A colecistite aguda alitiásica secundária a perfuração por uma espinha de peixe representa um desfecho clínico inusitado e raro, embora já anteriormente descrito. Patel et al apresentaram um caso clínico de uma colecistite aguda provocada por uma espinha de peixe, envolvida por tecido fibroso, na junção do cístico com o ducto biliar comum.16) Kunizaki et al reportaram um caso semelhante em que a espinha perfurou a parede gástrica até à vesícula biliar, sem evidência de peritonite, resolvida por colecistectomia laparoscópica.17 Henneman et al apresentaram o caso de um doente com colecistite aguda secundária a perfuração gástrica por um provável palito.18 Mais recentemente, Berevoescu et al descreveu o caso de um doente em que uma espinha perfurou a parede duodenal, provocando um processo inflamatório, com consequente obstrução extrínseca do ducto cístico e perfuração da vesícula biliar, resultando na formação de um abcesso subfrénico direito.8
No caso que reportamos, a ecografia abdominal permitiu estabelecer o diagnóstico de colecistite aguda alitiásica, não tendo sido identificadas, por esta técnica, outras áreas a nível abdominal com sinais de inflamação ou infeção que levantassem a suspeição do agente causal. Apenas a intervenção cirúrgica permitiu a identificação do mesmo.
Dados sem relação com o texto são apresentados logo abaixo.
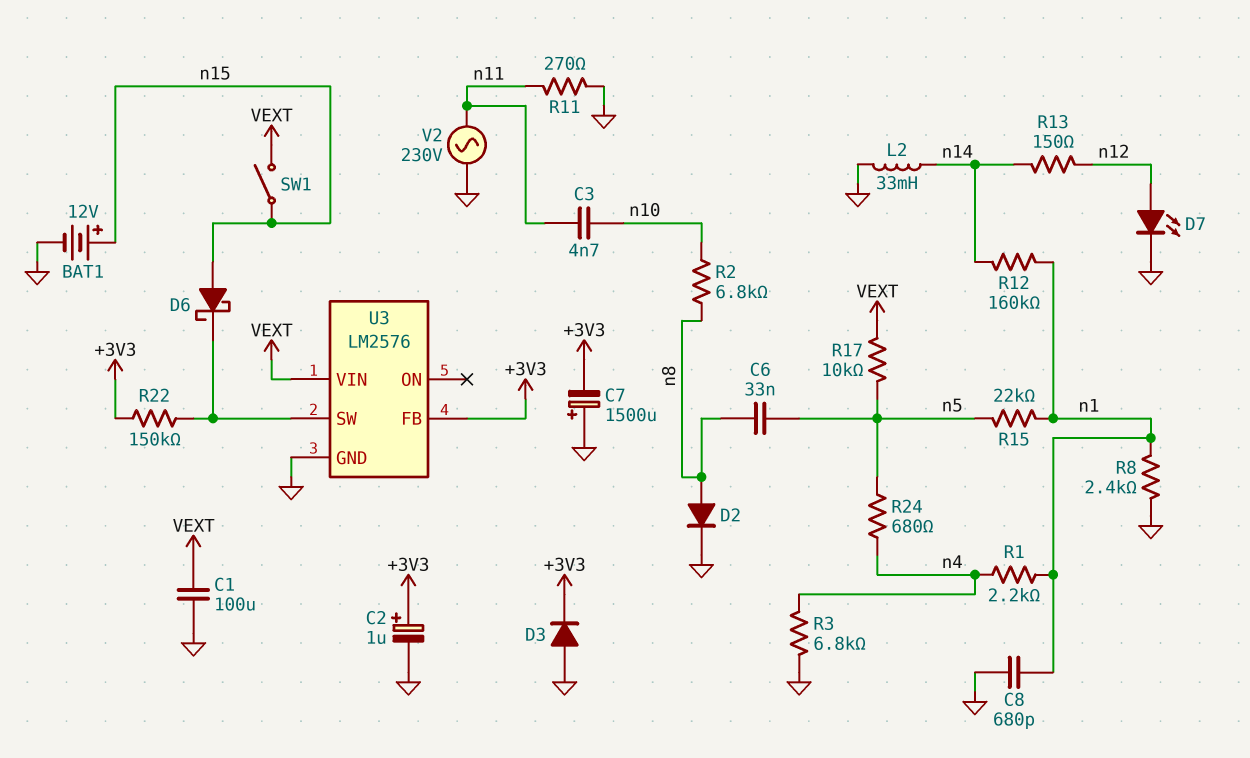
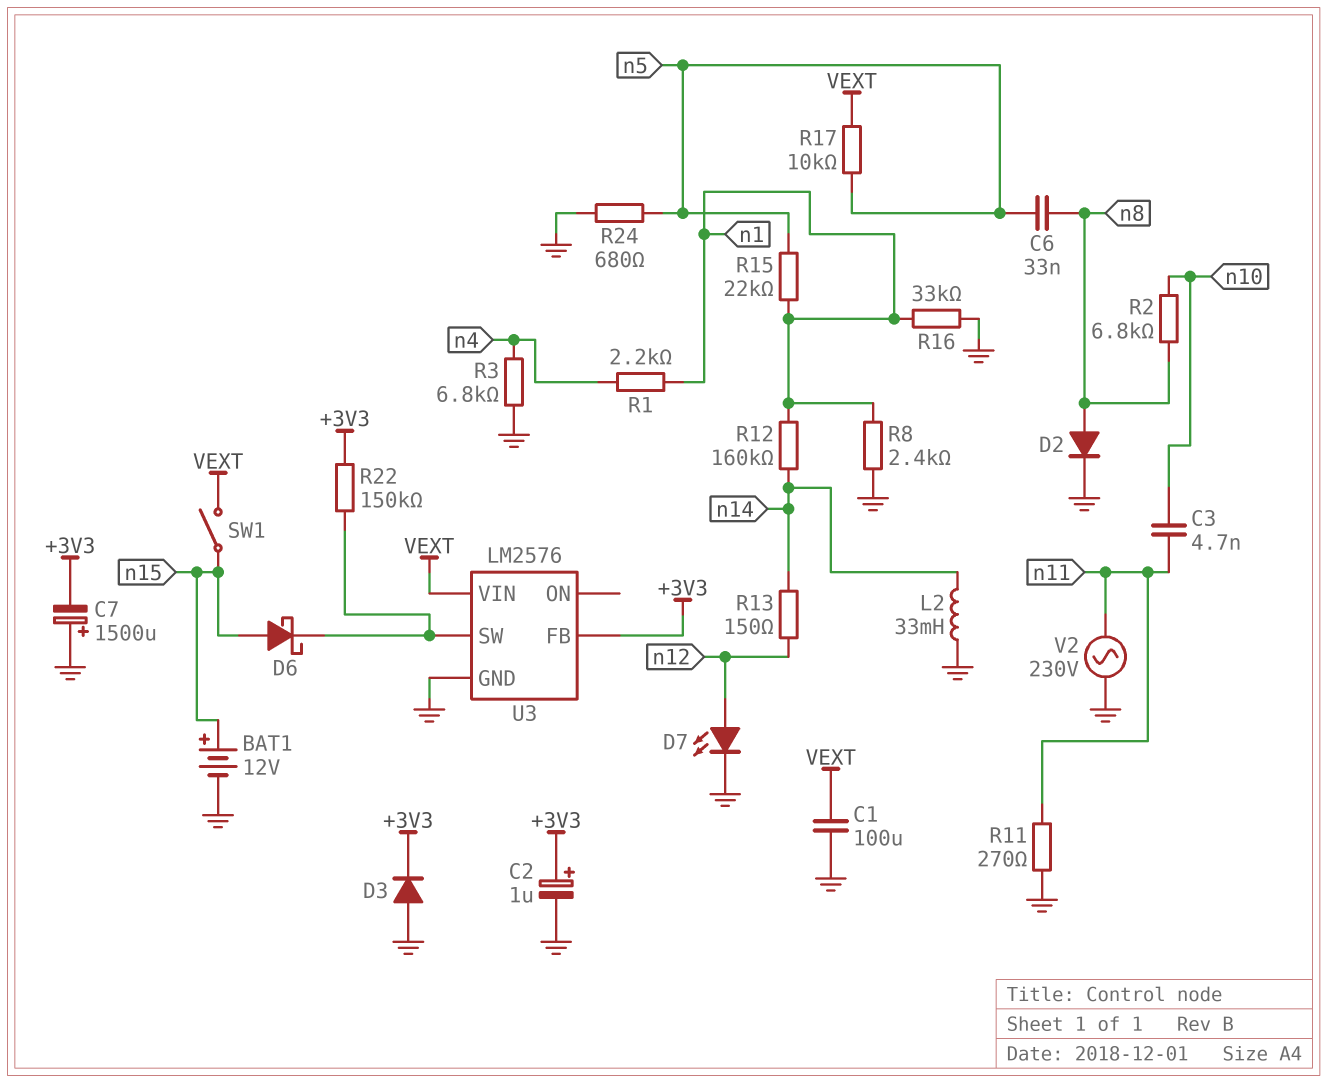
C8: 680pF (GND, n1) -> none
R16: none -> 33k (GND, n1)
R24: 680 (n4, n5) -> 680 (GND, n5)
Assim sendo, o caso descrito poderá servir para alertar que, face a um diagnóstico invulgar como o da colecistite aguda alitiásica, num doente atípico, devemos alargar o nosso índice de suspeição e pensar em etiologias menos prováveis, com consequente investimento na investigação pré-cirúrgica, nomeadamente pelo uso da tomografia computorizada, considerada o método de eleição para a identificação de corpos estranhos e suas complicações.10,12
Conclusão
A pandemia da COVID-19 trouxe inúmeras alterações ao funcionamento quotidiano das unidades de saúde familiar e dos hospitais, com consequente prejuízo das consultas presenciais. Apesar do contexto, e relembrando que atravessávamos a pior fase pandémica, eis um exemplo de um caso clínico invulgar, de etiologia rara, que passou pelas diversas etapas de averiguação diagnóstica, foi referenciado ao serviço de urgência de cirurgia geral e, de forma atempada, culminou com uma cirurgia reveladora, mas bem-sucedida.